Fraud and Audit Planning
Management may try to transfer certain anti-fraud responsibilities to internal audit. Internal audit may facilitate a fraud risk assessment by management, but management owns the anti-fraud control processes. A companywide fraud risk assessment is much more comprehensive than a risk assessment done by the auditor in planning an audit, which only includes fraud risk of the auditable entity.

The theory behind fraud risk assessments is discussed at length in Deloitte & Touche’s publication, Antifraud Programs & Controls:

    Historically, most material frauds have often been directed in part by management and detected by employees and those responsible for corporate governance at other levels in the organization. It is therefore critical that employees outside of management are involved in the fraud risk assessment. It is important that the fraud risk assessment include business process owners or those who have significant knowledge, control, or influence over the activities within a significant business process or cycle. The audit committee should evaluate management’s identification of fraud risks, and should have an active role in the oversight of the fraud risk assessment process…. Additionally, internal audit should have an active role in the development, monitoring, and ongoing evaluation of fraud risk assessments.

Conclusion
The bottom line is that we must manage expectations, now more than ever. We must consider the possibility of both minor and major fraud in all audits.

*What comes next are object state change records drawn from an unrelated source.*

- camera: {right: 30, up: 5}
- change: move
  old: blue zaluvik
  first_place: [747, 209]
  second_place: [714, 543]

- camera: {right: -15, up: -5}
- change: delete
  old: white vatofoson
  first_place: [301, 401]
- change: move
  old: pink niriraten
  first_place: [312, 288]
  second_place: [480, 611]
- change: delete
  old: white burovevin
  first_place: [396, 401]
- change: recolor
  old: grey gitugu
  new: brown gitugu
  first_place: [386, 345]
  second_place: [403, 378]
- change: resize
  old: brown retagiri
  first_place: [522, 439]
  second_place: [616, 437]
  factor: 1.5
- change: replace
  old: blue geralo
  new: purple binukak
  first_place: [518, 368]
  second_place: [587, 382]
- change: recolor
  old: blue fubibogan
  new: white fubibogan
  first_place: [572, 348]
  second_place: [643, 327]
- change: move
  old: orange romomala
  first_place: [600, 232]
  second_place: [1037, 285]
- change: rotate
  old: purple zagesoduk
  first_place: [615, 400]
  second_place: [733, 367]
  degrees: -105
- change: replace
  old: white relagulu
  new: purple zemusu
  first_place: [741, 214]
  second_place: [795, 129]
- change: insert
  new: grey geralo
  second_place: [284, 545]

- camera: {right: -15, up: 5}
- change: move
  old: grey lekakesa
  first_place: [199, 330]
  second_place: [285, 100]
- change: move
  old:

We should advise our governing bodies about state-of-the art issues in reporting relationships, executive sessions, fraud risk assessments, etc. While the specific activities under audit may not present much risk of fraud, at a minimum, we should be able to say we assessed the risk of fraud, because we are going to be facing tougher questions from our boards, such as:

  • “What is internal audit doing to help the organization prevent and detect fraud?”
  • “Have you done a fraud risk assessment lately?”
  • “Do you plan to audit our ethics program, and if so, how will you test it?”
  • “Do you look for fraud in your audit work?”

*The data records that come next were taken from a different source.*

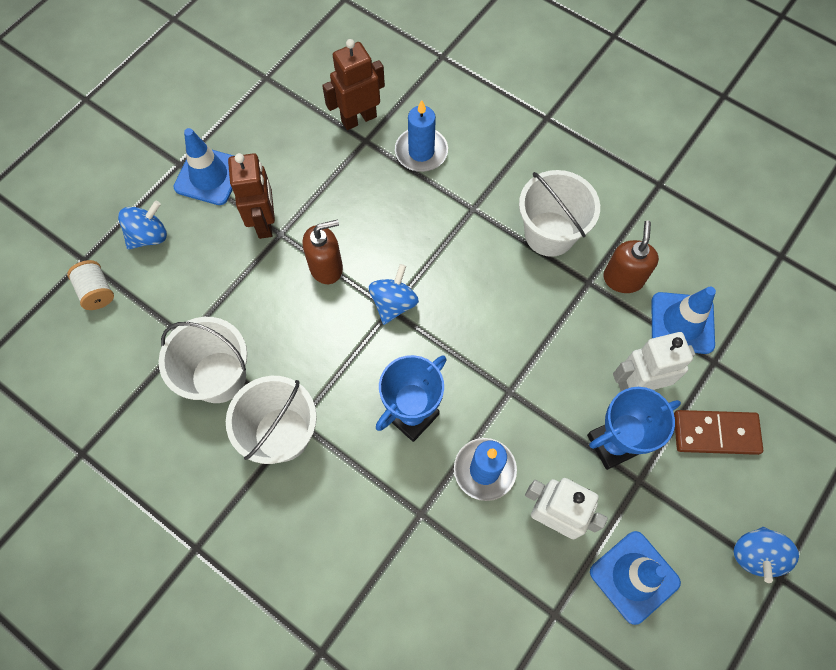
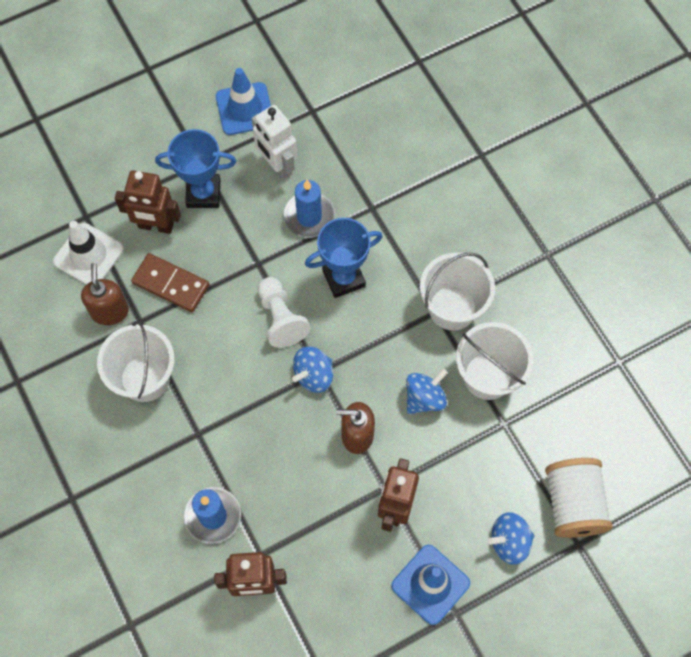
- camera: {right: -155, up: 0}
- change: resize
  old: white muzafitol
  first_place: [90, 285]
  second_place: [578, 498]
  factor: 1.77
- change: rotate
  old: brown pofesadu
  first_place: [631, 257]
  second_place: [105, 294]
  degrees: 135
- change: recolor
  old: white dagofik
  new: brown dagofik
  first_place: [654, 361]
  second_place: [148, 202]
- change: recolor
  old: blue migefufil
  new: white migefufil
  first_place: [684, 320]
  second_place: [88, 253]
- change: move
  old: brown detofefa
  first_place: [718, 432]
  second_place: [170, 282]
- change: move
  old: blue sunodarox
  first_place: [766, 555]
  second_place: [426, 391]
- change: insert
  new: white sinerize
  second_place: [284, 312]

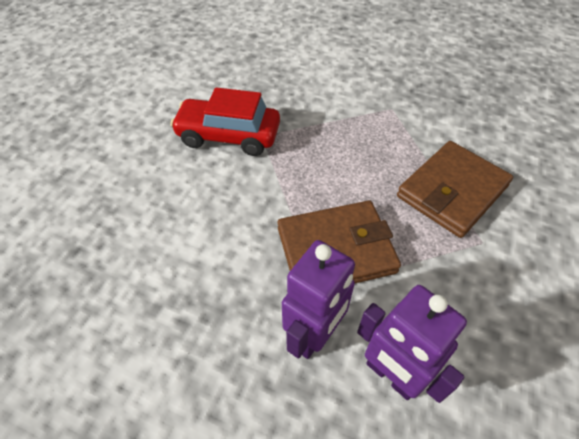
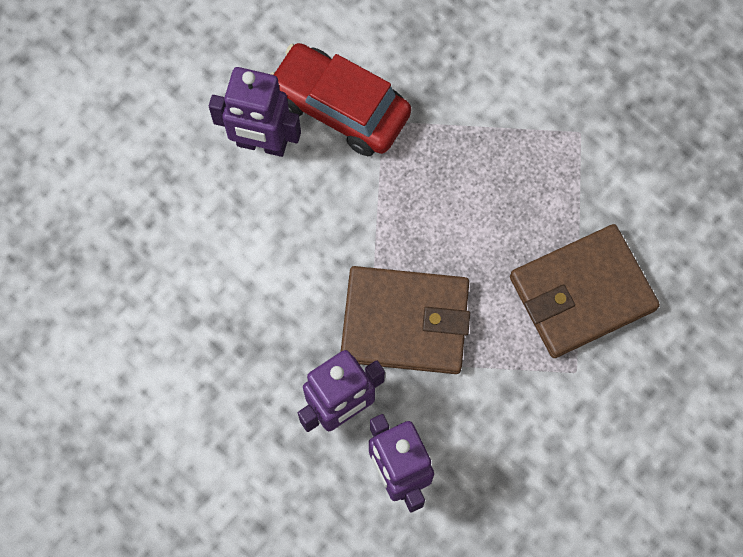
- camera: {right: 20, up: 20}
- change: insert
  new: purple dagofik
  second_place: [255, 112]

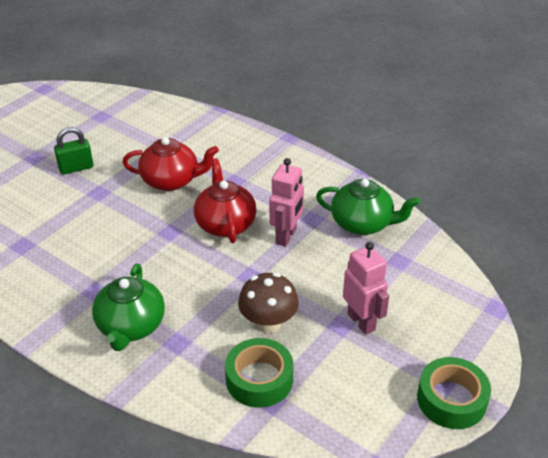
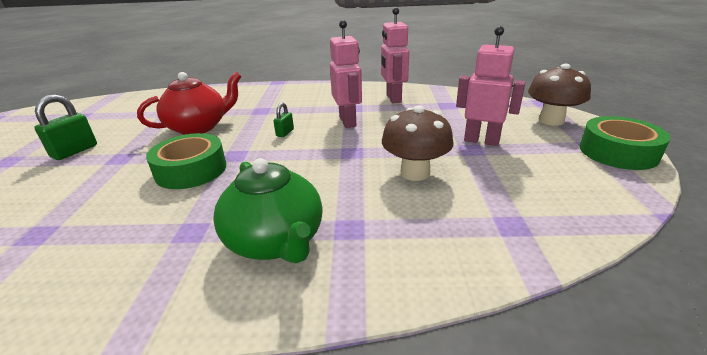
- camera: {right: -35, up: -10}
- change: replace
  old: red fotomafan
  new: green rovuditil
  first_place: [225, 200]
  second_place: [284, 119]
- change: move
  old: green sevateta
  first_place: [259, 373]
  second_place: [186, 161]
- change: replace
  old: green fotomafan
  new: pink dagofik
  first_place: [368, 207]
  second_place: [395, 55]
- change: insert
  new: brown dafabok
  second_place: [559, 95]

Hopefully, this paper will serve as a resource for you to think of ways to answer these questions and others. Good luck.



1In the workers’ compensation business, fraud by claimants is a pervasive part of the landscape. However, this paper only deals with frauds by insiders of the organization. Frauds perpetrated by outsiders, such as claimants, are beyond the scope of this paper.

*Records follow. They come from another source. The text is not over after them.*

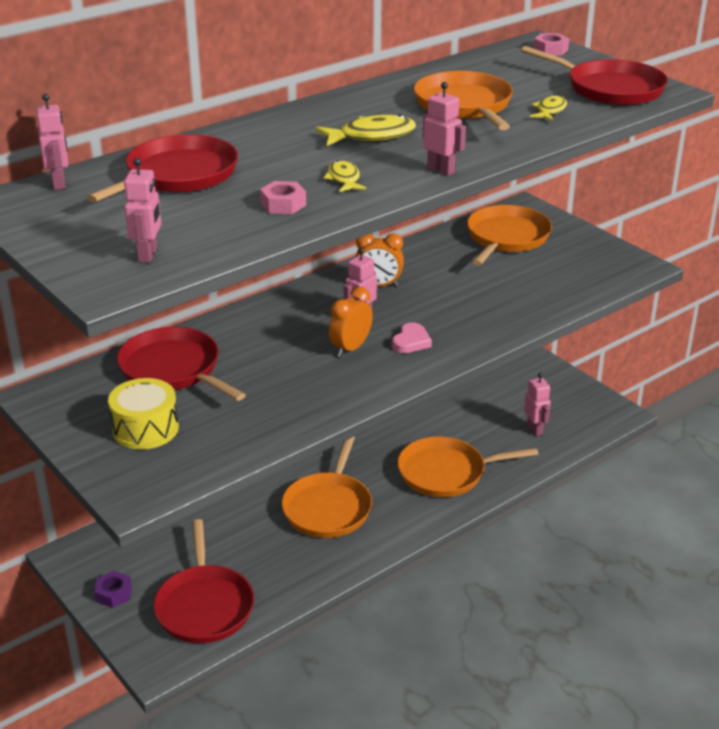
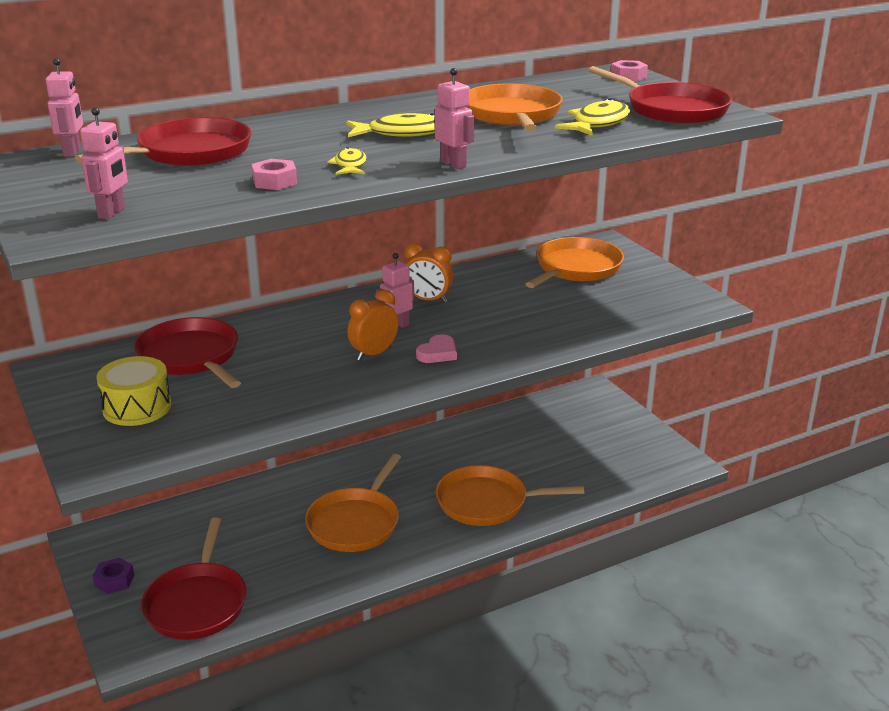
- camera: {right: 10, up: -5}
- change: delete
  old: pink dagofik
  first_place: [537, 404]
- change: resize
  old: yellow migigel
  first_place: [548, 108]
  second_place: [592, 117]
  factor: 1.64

2While Sarbanes Oxley does not apply to state funds, it is possible that the National Association of Insurance Commissioners (NAIC) will adopt a “look alike” provision for funds that are organized as a mutual insurance company. It is also possible that unique state requirements will impose “look alike” provisions on other types of state funds, or that the fund’s own governing boards/officials may look to Sarbanes as a best practice.